While a number of secular forces oppose faith in the Real Presence, Bishop Cozzens cited as one reason the perceived contradiction between science and faith and a materialistic philosophy in which only what can be measured by the senses is seen as real.

“That kind of view that is a contradiction between science and faith and things which can’t be scientifically proven — that mitigates against young people believing in the truth of the Real Presence because it’s a truth that can’t be sensed except by Jesus’ words, ‘This is my Body’; and so it’s a truth that can only be known by faith, and it’s faith in an invisible reality.” 

Another obstacle to belief in the Real Presence is the idea that self-actualization can lead to happiness outside of a relationship with God, Bishop Cozzens said.  

As Catholics recover from the pandemic, parishes and dioceses are now encouraging them to return to in-person Masses. The revival will continue that work, but it also will seek to deepen Catholics’ faith relationships for transformation and strengthen the entire U.S. Church’s love of the Eucharist, he said.

“It’s certainly true that the heart of this for Catholics, this not being able to gather, is the importance of the Eucharist; and it’s why the Catholic Church found the restrictions on worship more difficult than some of our Protestant brothers and sisters: because we knew that our people needed the Eucharist.” 

The revival is rooted in the New Evangelization, as it seeks to help strengthen Catholics who have already returned to their parish and may have received the sacraments but haven’t been evangelized, Bishop Cozzens said. 

“The purpose of strengthening them is simply to invigorate that missionary conversion that Pope Francis is calling for when he invites us all to be missionary disciples,” he said. “We want to strengthen them in their love and experience of Jesus’ presence in the Eucharist so they can then share that with others.” 

Helping others, while having a preference for the poor, is a direct result of Eucharistic transformation, he said. 

Citing Pope Benedict XVI’s 2009 apostolic exhortation on the Eucharist as the source and summit of the Church’s life and mission, Sacramentum Caritatis, Bishop Cozzens said, “A Eucharist that doesn’t lead to service of others and the gift of my life in the service of others is intrinsically fragmented because the Eucharist not only isn’t just a static reality that I receive, but it’s a dynamic reality that invites me to be part of the gift.”

An upcoming formal statement on the role of the Eucharist in the life of the Church will have pastoral elements that will be relevant for the revival, Bishop Cozzens said. 

The bishops voted at their spring assembly on June 17 to draft the statement in response to questions about denying Communion to public figures who support abortion.

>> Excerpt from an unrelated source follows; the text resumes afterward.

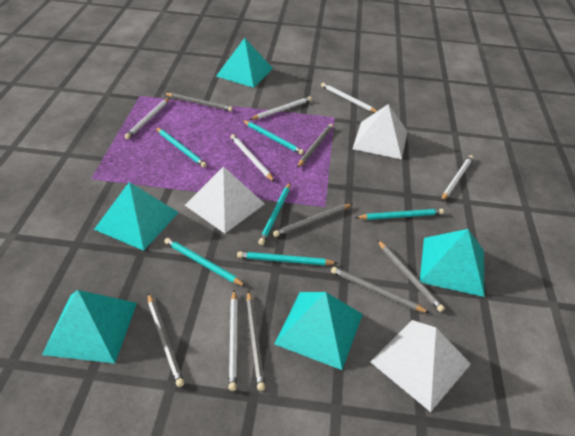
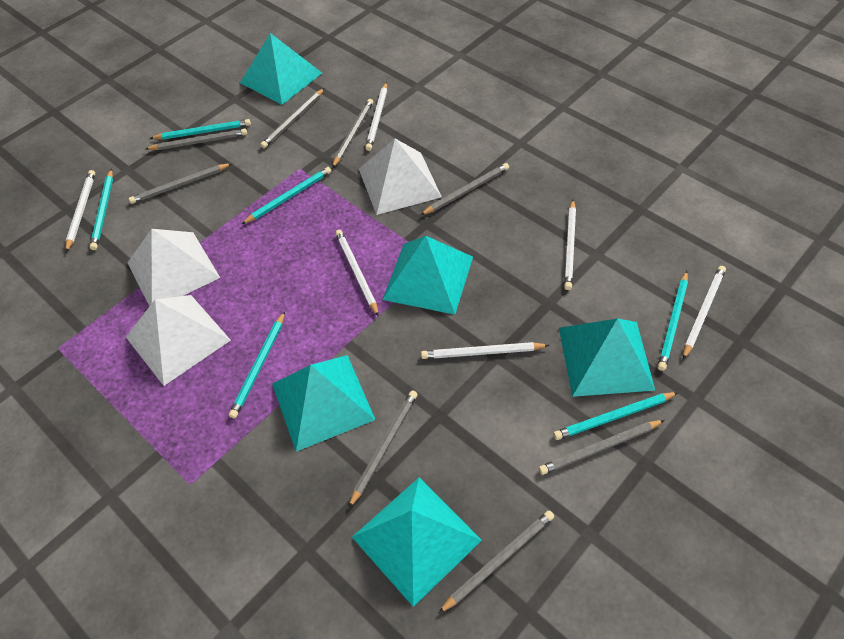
grey pencil: 7 -> 8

The document will address “Eucharistic coherence,” regarding worthy reception of Holy Communion. 

While it is a bishop’s responsibility to make decisions about denying the Eucharist, the revival will seek to help strengthen the Church’s reception of the Eucharist, which includes helping Catholics recognize that their lives also must have Eucharistic coherence, Bishop Cozzens said.

“What the document and I think the revival are about is the fullness of the Church’s teaching on the Eucharist and even a theological explanation of why Eucharistic coherence is necessary and why my life needs to be in accord with receiving Holy Communion,” he said. “How that’s applied is a pastoral question that every bishop has to deal with.”

The bishops are expected to review and discuss the statement, as well as vote on the plan for a national revival event, at their Fall General Assembly in Baltimore in November.

Though still in the planning phase, a Eucharistic Revival will help Catholics remember their love for the Eucharist, Bishop Cozzens said. 

“This is why married couples need to celebrate anniversaries and go on trips together to rekindle their love,” he said. “And we have to do the same thing with the Eucharist. Every now and then the Church has to remind herself of the magnitude and the greatness of this gift.”